Le monde, ses dirigeants, ses multiples organismes de prévision et d’étude et même ses ONG découvrent avec une certaine stupeur, avec la montée qui semble inexorable du prix du baril, que finalement nous sommes au bord de la rupture énergétique. C’est ainsi que le G7 lance des appels aux pays producteurs pour qu’ils accroissent leur production ! Sous huit jours bien entendu ! C’est ainsi que l’Agence Internationale de l’Energie qui encore récemment voyait la production de brut monter à 116 millions de barils/jours en 2030 commence à dire que peut-être la progression ne serait pas aussi rapide que prévue ! C’est ainsi que l’on commence à s’apercevoir que le bouc émissaire facile de la fameuse "spéculation" n’est peut-être qu’un phénomène mineur sans commune mesure avec le manque de produit physique sur le marché pour satisfaire la demande d’un monde en expansion rapide.
Dans un message du 10 mars, je posais la question de savoir si nous
n’avions pas déjà dépassé le Peak Oil et je signalais à votre attention
le doute du PDG de Total Christophe de Margerie sur la possibilité de
dépasser les 100 millions de barils/jours de production.
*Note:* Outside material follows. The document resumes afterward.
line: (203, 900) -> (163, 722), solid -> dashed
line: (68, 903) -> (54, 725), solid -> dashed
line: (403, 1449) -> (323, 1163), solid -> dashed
On peut se
demander à quoi sert une Agence Internationale de l’Energie qui doit
nous coûter sans doute les yeux de la tête si, à un moment crucial pour
l’histoire de l’humanité, elle peut se tromper aussi grossièrement et
alimenter ainsi l’immobilisme des dirigeants politiques.
En voici ci-contre un autre exemple qu’il n’était pas difficile de se procurer, l’évolution de la production de pétrole chez un gros producteur mondial : la Russie (2eme producteur mondial) dont on voit qu’elle plafonne depuis plusieurs années déjà. Quant à la production gazière, elle a baissé de 1,3 % en 2007 et se maintient aux alentours de 550 milliards de M3 depuis 3 ans.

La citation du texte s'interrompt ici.